Tips and tactics of today’s cybersecurity threat hunters

Threat hunting isn’t just for the biggest organizations anymore. As the SolarWinds attack demonstrated, any size company can be vulnerable to stealthy attackers who worm their way into the enterprise. Even if a company has no assets of interest to foreign spies, financially motivated cybercriminals can use the same access points and evasion techniques.

According to IBM’s Cost of a Data Breach Report 2020, the average organization takes 315 days to detect and contain a breach caused by a malicious attack. The longer the attackers stay inside your systems, the more money it costs. According to IBM, it costs companies an additional $1.12 million if it takes them more than 200 days to detect a breach.

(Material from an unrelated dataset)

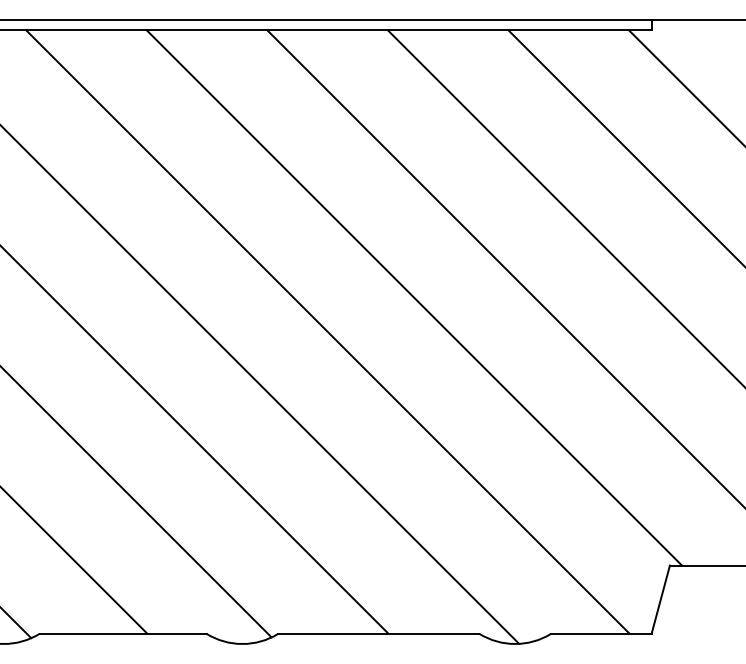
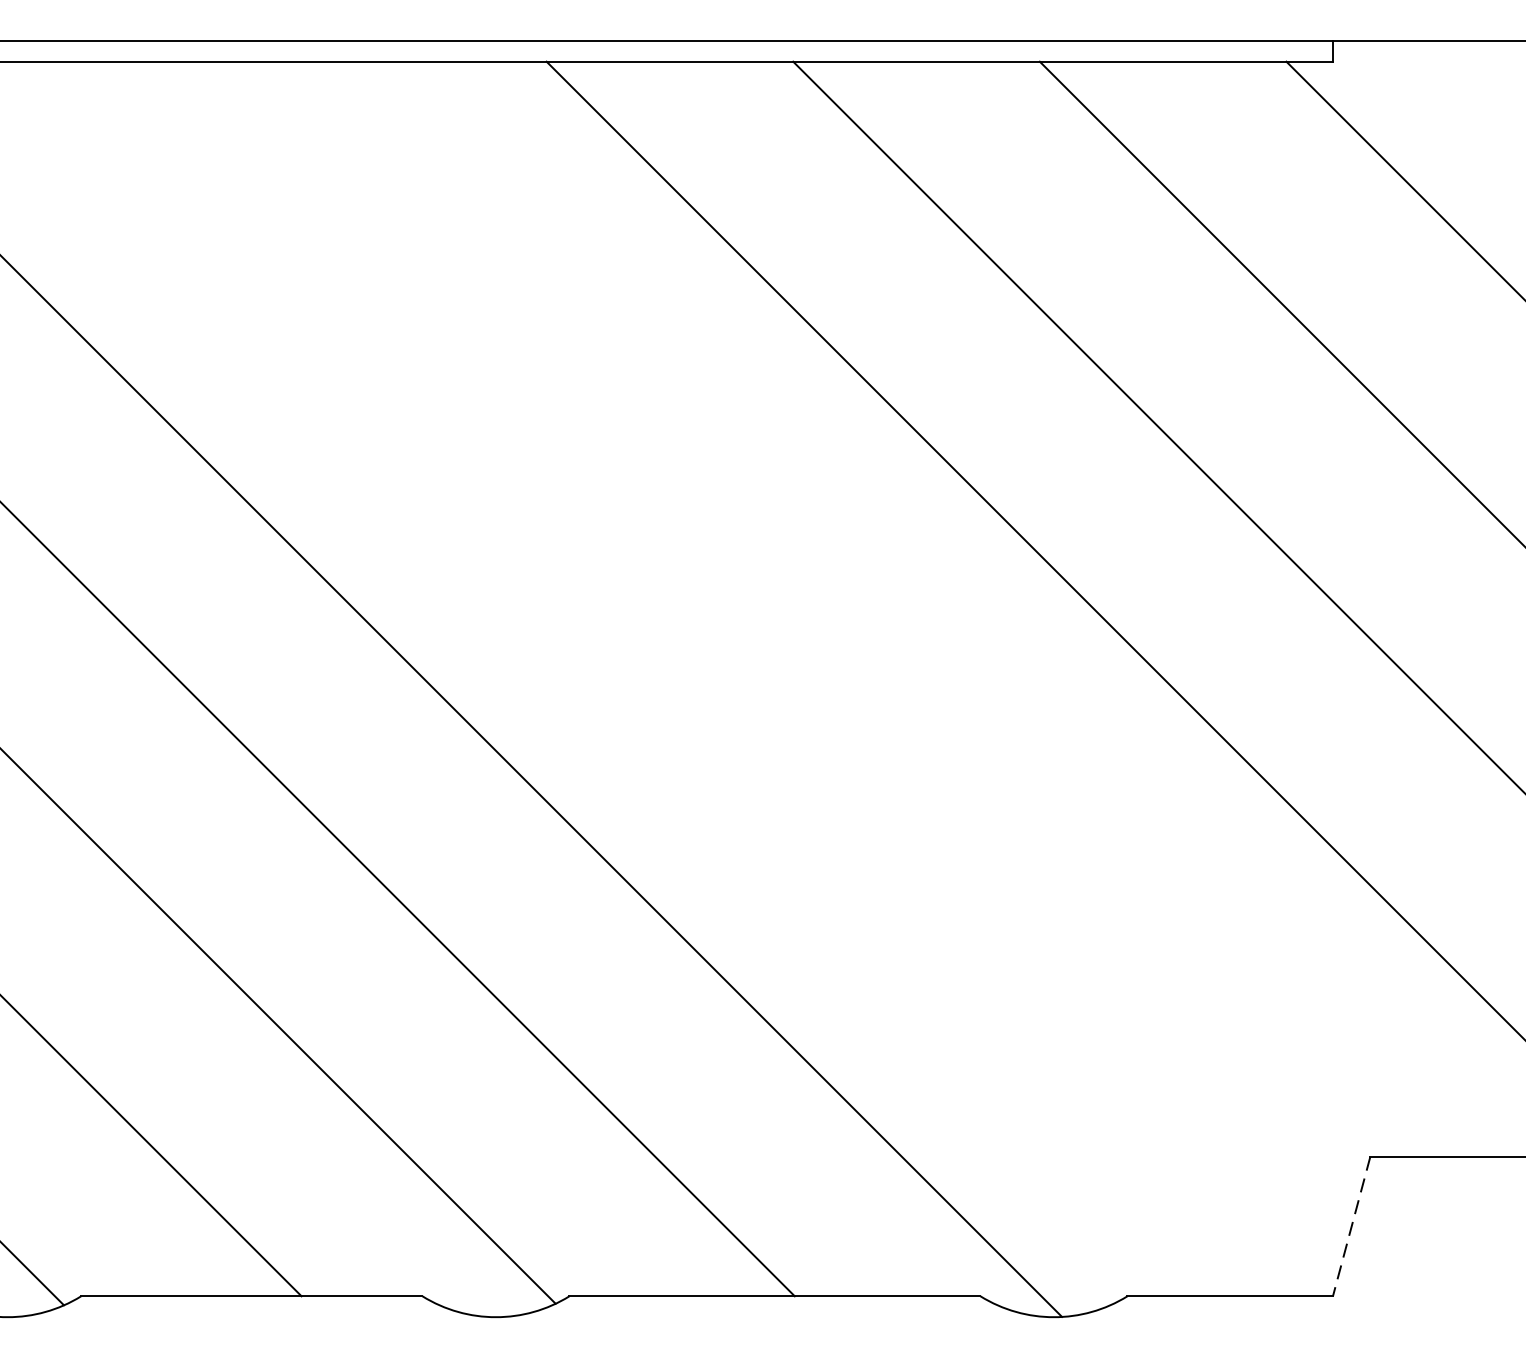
line: (414, 297) -> (847, 608), removed
line: (327, 331) -> (669, 677), removed
line: (660, 600) -> (1351, 1228), solid -> dashed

As a result, more companies are hiring threat hunters, training existing staff on threat hunting techniques, or hiring outside firms to provide threat hunting services. “Threat hunting is absolutely a necessity in modern cyber defense,” says Mark Orlando, co-founder and CEO at Bionic Cyber, who teaches threat hunting for the SANS Institute and previously worked on security issues for the Pentagon, White House, and the Department of Energy.

“When I first started in security operations, threat hunting sounded cool, but it was something that only the most advanced teams did,” Orlando says. “It was optional, but now you have these high profile breaches that would not have been discovered unless you had skilled investigators who know how to hunt for these threats. There’s now an awareness that it’s not optional.”